The Data Blog

Busy times

Posted on 2023-10-02 by Philippe Fournier-Viger

Hi all, I just write a quick message to say that I did not write on the blog recently due to my very busy schedule recently. However, everything is going well. I will be back on the blog with more content soon, and I will start to add more videos to the YouTube channel soon. Also, I am working on the next version of SPMF. 😉

Stay tuned!

Posted in Uncategorized | Leave a comment

The MDLM 2023 conference: a scam?

Posted on 2023-08-10 by Philippe Fournier-Viger

Today, I will talk about the MDLM 2023 conference (International Conference on Machine Learning and Data Mining). Several years ago, I have attended MLDM 2016 (report here) because at that time it was published by Springer. But I was unhappy that the MLDM conference was advertised as being held in New York, while it was finally held in a small hotel 40 minutes away in another city called Newark, close to nothing. And that conference was really expensive at around 650 euros… I have thus never attended that conference again, but I have observed that during the following years, that conference was still advertised as being in New York, while being held in that same hotel in Newark every year (see my blog post about MLDM 2019). Thus, I never submitted a paper again to that conference, and I also observed that it is not published by Springer anymore (it might be because of that). This for me is another reason to not publish there anymore.

Why I talk about MDLM 2023? Because, this year I received a comment on my blog reporting that the conference was not even held and that people went to Newark and found that there was no conference at all! Here is the comment that report this:

And a related tweet:

I did not verify whether this comment is true, but I believe that it is, given that this MLDM conference has repeatedly mislead people about the location of the conference.

Update 2023-10: And here is another comment that I just received on this blog that also had a similar bad experience with MLDM 2023:

By looking at the Internet Wayback Archive, I can see that the conference website of MLDM 2023 still advertised the conference as being in New York:

But when we click on “Location”, as usual, we find that it is not in New York city but instead in the city of Newark:

For those who are not familiar with the map of US, Newark and New York are two cities from two different states:

Thus, these two cities should not be confused!

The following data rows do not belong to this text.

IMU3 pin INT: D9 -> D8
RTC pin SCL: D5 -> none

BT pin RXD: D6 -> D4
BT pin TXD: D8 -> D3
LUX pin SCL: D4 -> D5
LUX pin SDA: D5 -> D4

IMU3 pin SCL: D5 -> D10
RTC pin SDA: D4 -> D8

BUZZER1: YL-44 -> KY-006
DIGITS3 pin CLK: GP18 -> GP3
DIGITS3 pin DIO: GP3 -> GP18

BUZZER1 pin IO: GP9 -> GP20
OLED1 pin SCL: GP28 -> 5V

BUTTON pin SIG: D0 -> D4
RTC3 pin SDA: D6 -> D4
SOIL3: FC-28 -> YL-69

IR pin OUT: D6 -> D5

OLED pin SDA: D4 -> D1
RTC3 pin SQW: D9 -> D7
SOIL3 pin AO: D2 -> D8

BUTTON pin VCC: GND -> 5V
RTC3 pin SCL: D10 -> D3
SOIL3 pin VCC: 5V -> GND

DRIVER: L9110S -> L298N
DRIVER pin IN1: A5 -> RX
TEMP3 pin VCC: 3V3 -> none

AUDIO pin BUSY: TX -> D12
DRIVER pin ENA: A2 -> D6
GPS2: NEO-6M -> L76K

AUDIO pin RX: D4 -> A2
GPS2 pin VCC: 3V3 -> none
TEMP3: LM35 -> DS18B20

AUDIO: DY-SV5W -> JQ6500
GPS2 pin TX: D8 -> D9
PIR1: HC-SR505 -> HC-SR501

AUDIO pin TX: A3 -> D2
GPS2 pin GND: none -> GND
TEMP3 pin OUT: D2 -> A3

This blog post is just to give an update about this MLDM conference.

If you have any information about this MLDM 2023 conference and whether it was really held or not or have any other interesting experience to share, please leave a comment below.

Brief report about the ADMA 2019 conference

Report about the DEXA 2018 and DAWAK 2018 conferences

Brief report about the ADMA 2013 conference

Posted in Conference | Tagged conference, mldm, mldm 2023, mldm conference | 2 Comments

Fake reviews…

Posted on 2023-08-03 by Philippe Fournier-Viger

Today, I would like to talk about something that happens sometimes in academic journals, which is fake reviews. While many reviewers spend time to write reviews that provide a fair evaluation of papers, some reviewers have a very unethical behavior and submit fake reviews.

This recently happened for a paper that I submitted to journal. I will not say the name of the journal, but mention that it is a Q1 journal (a top 25% journal) of Elsevier, that is quite highly ranked.

We submitted a paper that was rejected and received two reviews. The first review contained somewhat minor criticisms that I can accept. But the second review is long but only contain some very general criticisms that do not mention anything related to our paper. Upon reading that latter review a few times, I thought that is very strange because that review sounds so generic. Here is the review:

As you can see, this review is very generic. It could be applied to almost any papers. Besides the review contains some unusual choices of words such as in the point (6), where the reviewer calls our paper “an essay”.

Thus, I searched on Google, and found that this exact review appears on a website (https://www.qeios.com/read/LUCUU6) for another paper:

Upon seeing this, it is clear that the reviewer submitted a fake review. Thus, I sent an email to the editor to complain about that fake review, and hopefully, this will be taken into account and that reviewer will be punished.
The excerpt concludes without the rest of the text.